Counsel is well advised to preserve irreparable-harm arguments despite procedural delay. The Spin Master PI decision demonstrates that irreparable harm can survive extended procedural timelines if each period of delay is explained by reasonable conduct. Pre-suit platform-based dispute resolution, settlement negotiations, and compliance with court orders (including erroneous ones) can all excuse delay. Practitioners should maintain a contemporaneous record of efforts to resolve the dispute at every stage and should brief the delay issue proactively rather than waiting for defendants to raise it.


The Volkswagenwerk path remains open but narrow. Where a Chinese defendant maintains a U.S. subsidiary or affiliate that qualifies as an involuntary agent for service under the relevant state’s long-arm statute, with service completed entirely domestically under state-law authority, Volkswagenwerk permits service without Hague Convention compliance. But this scenario requires the specific combination of a domestic subsidiary and a state statute that does not require transmittal of documents abroad, a factual confluence that will be rare in cases against Chinese online sellers and manufacturers.


The Supreme Court may need to intervene. The tension between the Federal Circuit’s permissive treatment of Rule 4(f)(3) and the Second Circuit’s strict Hague Convention framework presents a conflict that is both mature and consequential. Patent cases uniquely straddle this divide because they fall within the Federal Circuit’s exclusive appellate jurisdiction on substantive issues but may be governed by regional circuit law on procedural questions including service of process. Until the Supreme Court addresses whether the Hague Convention’s methods are truly exclusive and whether Rule 4(f)(3) can authorize service methods not specifically permitted by the Convention, the law will remain unsettled and the practical burden will fall on litigants and their counsel.


XII. Conclusion


The Spin Master saga illustrates, with painful clarity, the gap between the speed of global e-commerce and the lumbering pace of procedural law. Knockoff products appear on Amazon overnight but obtaining meaningful judicial relief against their Chinese manufacturers can take years. Judge Ho’s decisions, the meticulous service-of-process analysis in June 2024 and the preliminary injunction in January 2026, are analytically rigorous and doctrinally sound. His “you can’t have it both ways” framing of the Rule 4(f)/Hague Convention interaction and his careful reinterpretation of Volkswagenwerk expose logical gaps that had persisted for years in the caselaw. And the Second Circuit’s December 2025 affirmance of Smart Study gives these positions the weight of binding circuit authority.


But intellectual rigor does not eliminate practical hardship. The patent holder who discovers a flood of infringing imports and faces an 18-to-24-month service timeline is not easily consoled by doctrinal elegance.
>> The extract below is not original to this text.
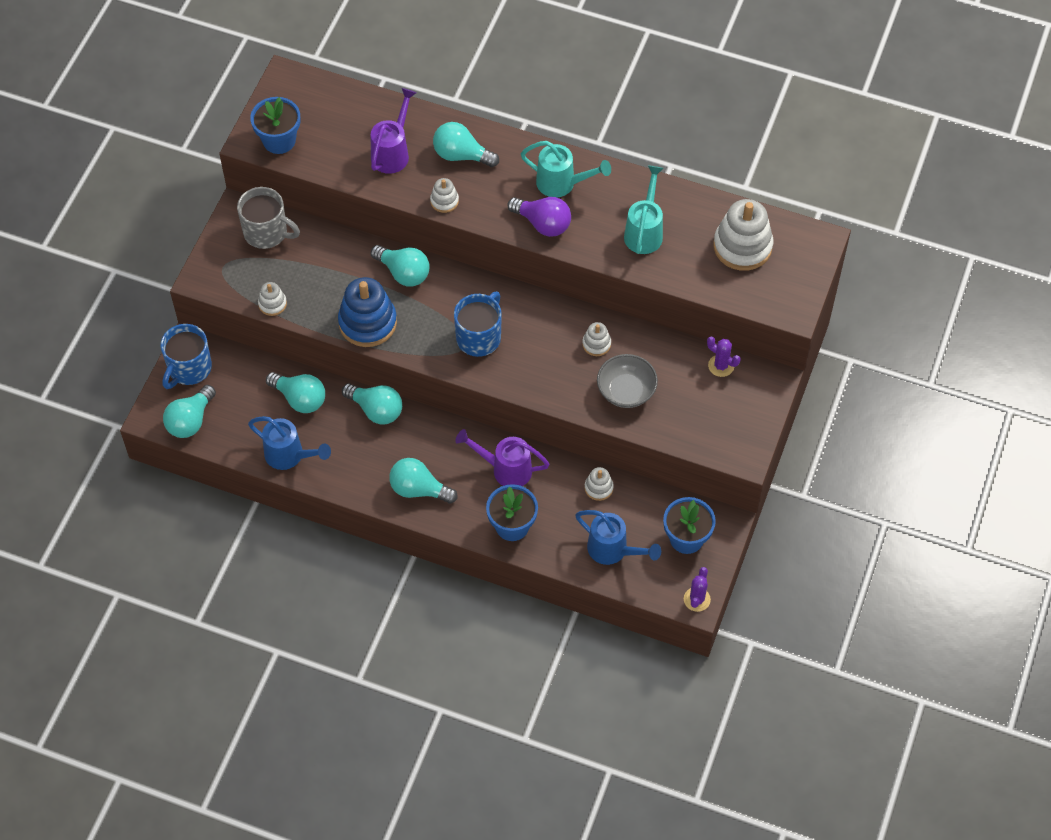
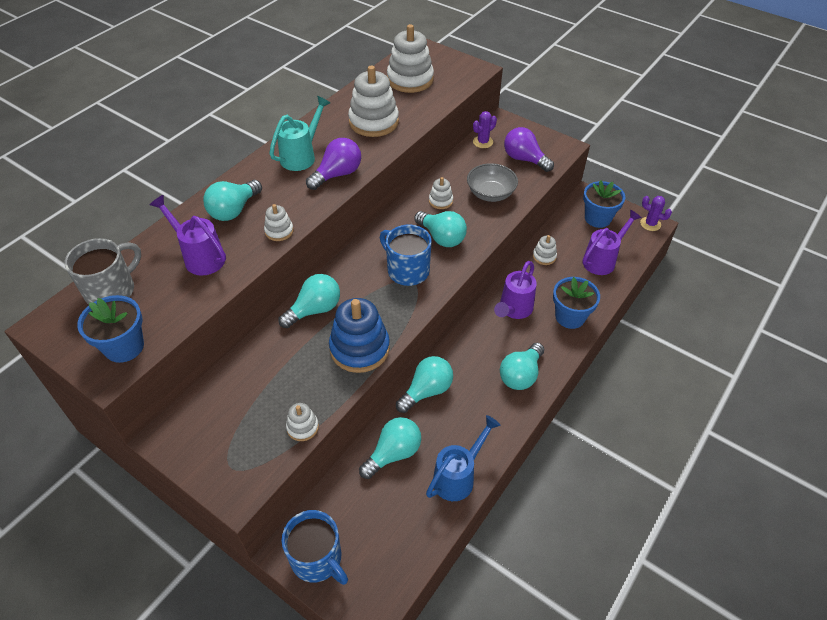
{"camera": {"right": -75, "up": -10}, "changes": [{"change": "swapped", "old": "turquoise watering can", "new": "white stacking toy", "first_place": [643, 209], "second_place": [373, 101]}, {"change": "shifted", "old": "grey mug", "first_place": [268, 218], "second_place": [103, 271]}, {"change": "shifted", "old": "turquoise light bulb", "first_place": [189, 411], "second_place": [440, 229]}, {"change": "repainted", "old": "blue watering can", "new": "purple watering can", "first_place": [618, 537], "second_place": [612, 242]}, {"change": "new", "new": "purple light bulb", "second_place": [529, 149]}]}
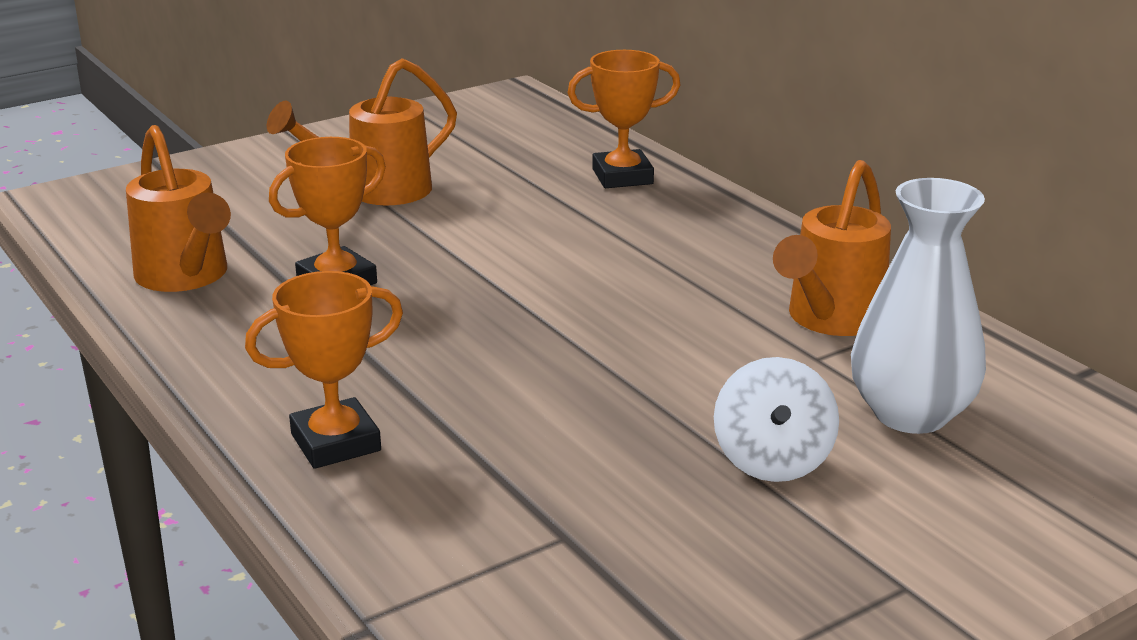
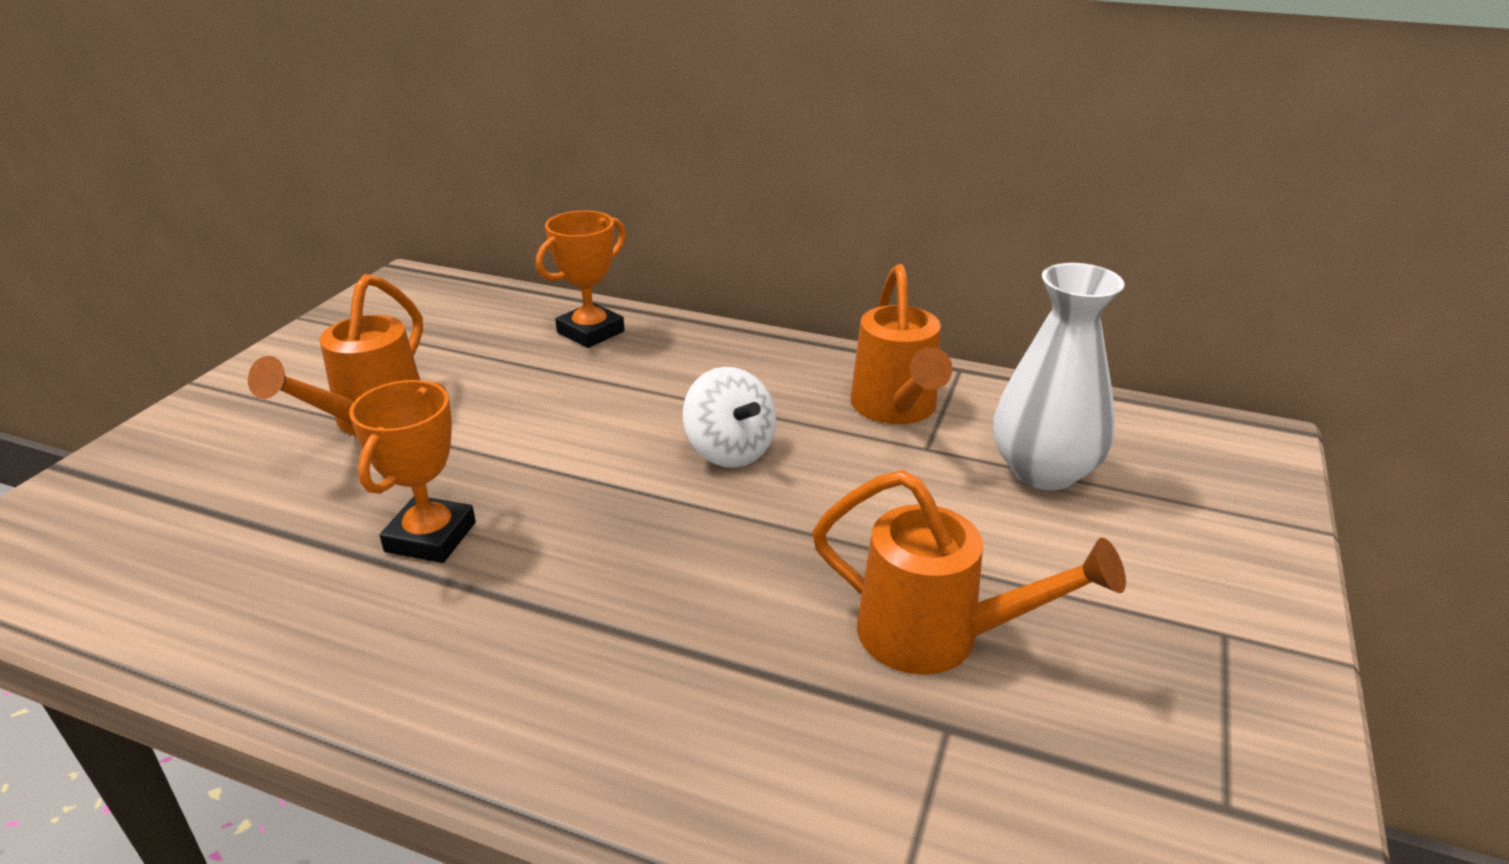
{"camera": {"right": -35, "up": 5}, "changes": [{"change": "shifted", "old": "orange watering can", "first_place": [178, 208], "second_place": [969, 572]}, {"change": "gone", "old": "orange trophy", "first_place": [324, 370]}, {"change": "shifted", "old": "white spinning top", "first_place": [776, 419], "second_place": [729, 417]}]}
The OnePlus approach, whatever its analytical vulnerabilities, reflects a judicial recognition that the Hague Convention’s procedures were not designed for an era in which anonymous sellers can reach U.S. consumers from Shenzhen with a few clicks.


For now, the law remains fractured, and practitioners must navigate the divide with care. The Spin Master decisions offer both a cautionary tale and a roadmap: the procedural path is longer and harder than it should be, but with proper planning, diligent documentation, and persistence, meaningful preliminary relief remains achievable, even if it arrives two and a half years late.